Alert Fatigue Is the Real Failure Mode

The fastest way to make a stock monitor useless is to make it noisy. If it pings on every poll, people mute the channel and miss the one alert that mattered. The transition-only design prevents repeat alerts, but two more rules sharpen it. First, debounce flapping: if a product oscillates in-stock/out-of-stock within a short window (common during a chaotic restock), collapse it into a single "restocked, going fast" alert rather than ten. Second, rank alerts — a restock on a target product the user is actively waiting for deserves a push notification; a routine price wiggle belongs in a daily summary. Encoding this priority in notify() (push vs digest) is what separates a tool people trust from one they ignore.

Production Notes

  • Backoff on failure — wrap check_stock with retry + exponential backoff so a transient block does not flap your alerts.
  • Idempotent alerts — transition detection already prevents repeat notifications; never alert from raw status.
  • Run CRW alongside it — with a low idle footprint, CRW fits on the same small box as the monitor.

Why CRW

  • Schema extraction reads "Add to cart" vs "Notify me" semantically — no per-store selector maintenance.
  • Open-core Rust, small single binary, lower-latency, local-first, AGPL-3.0 + Managed Cloud.
  • No credit traps when self-hosting; unlimited polling within your own infra.

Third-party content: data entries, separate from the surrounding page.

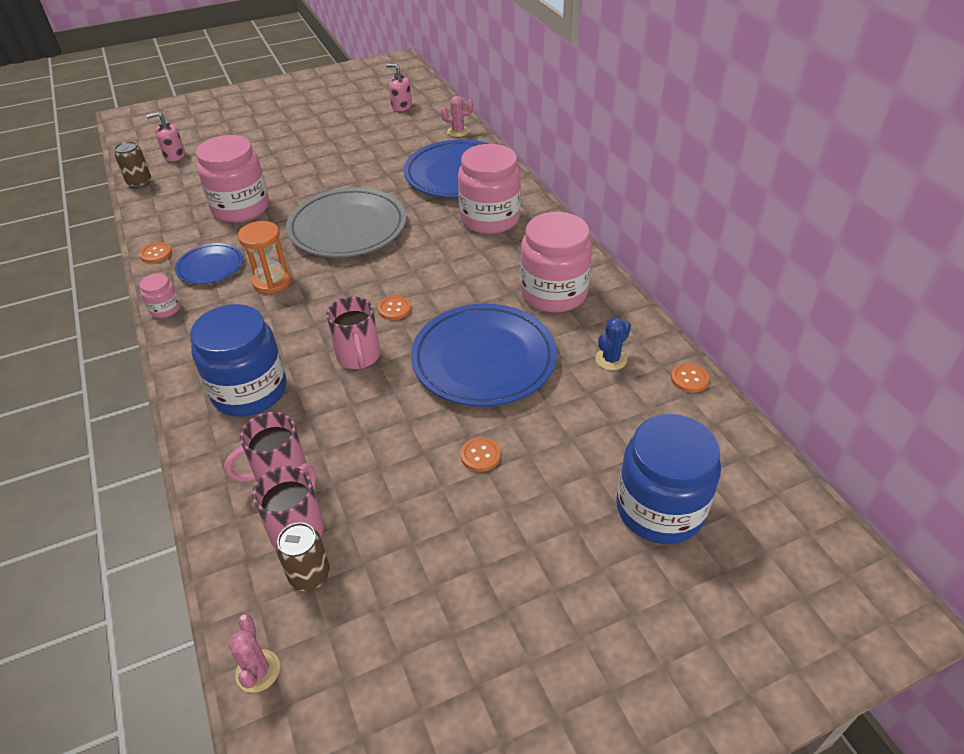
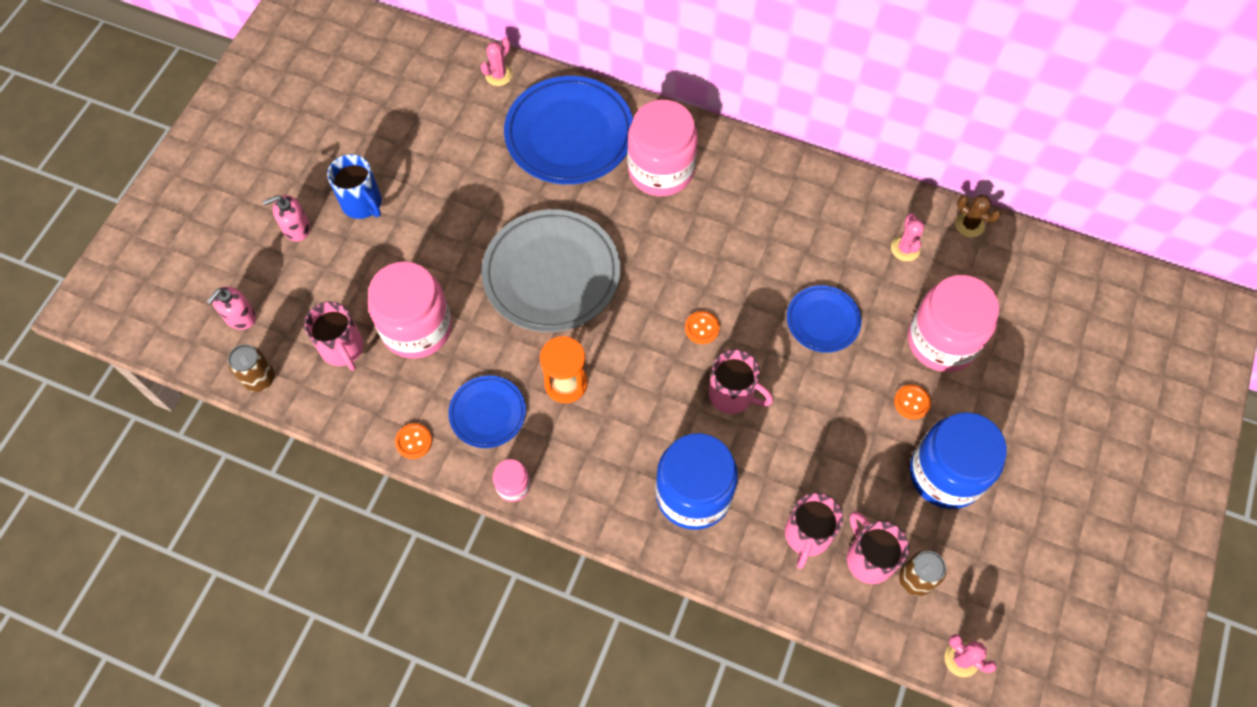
camera: 45 degrees left, 20 degrees up
(194, 194) = (343, 349): none -> pink mug
(302, 145) = (363, 204): none -> blue mug
(401, 106) = (394, 76): pink soap dispenser -> pink soap dispenser (296, 228)
(484, 359) = (823, 321): blue plate -> blue plate, size x0.53
(553, 293) = (800, 215): pink jar -> pink jar (942, 341)
(611, 359) = (905, 248): blue cactus -> pink cactus
(660, 509) = (1051, 347): blue jar -> blue jar (945, 474)
(689, 379) = (969, 225): orange button -> brown cactus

A Notification Sink You Can Trust

The default notify() prints and optionally posts a webhook. In practice you want delivery you can verify and a record of what fired, so a missed restock is debuggable after the fact. Persist every alert and make delivery best-effort but logged:

def notify(message: str, priority: str = "normal"):
    ts = datetime.now().isoformat()
    with sqlite3.connect(DB) as c:
        c.execute("""CREATE TABLE IF NOT EXISTS alerts
                     (ts TEXT, priority TEXT, message TEXT, delivered INTEGER)""")
        delivered = 0
        if WEBHOOK_URL:
            try:
                r = requests.post(WEBHOOK_URL,
                                  json={"text": message}, timeout=10)
                delivered = 1 if r.ok else 0
            except requests.RequestException as e:
                print(f"  delivery failed: {e}")
        c.execute("INSERT INTO alerts VALUES (?,?,?,?)",
                  (ts, priority, message, delivered))
    print(f"[{priority.upper()}] {message}")

Now an alert that failed to deliver is a row with delivered=0 you can re-send or inspect, instead of a notification that vanished into a flaky webhook. For a monitor whose entire value is "tell me at the right moment," an auditable alert log is not optional polish — it is the part users actually depend on.

Next Steps

Self-host CRW from GitHub for free, or use fastCRW for managed cloud scraping.

FAQ

Frequently asked questions

How do I avoid getting alerted on every poll?
Alert only on transitions. Store the last known in_stock value per product and fire a notification only when it flips from out-of-stock to in-stock (or vice versa). The process() function in this tutorial implements exactly this, with a silent baseline on the first observation.
Can it track per-variant availability like size or color?
Yes. The JSON schema includes a variants array, so CRW returns in-stock status per variant. You can fire an alert when any specific watched variant becomes available rather than only on the overall product flag.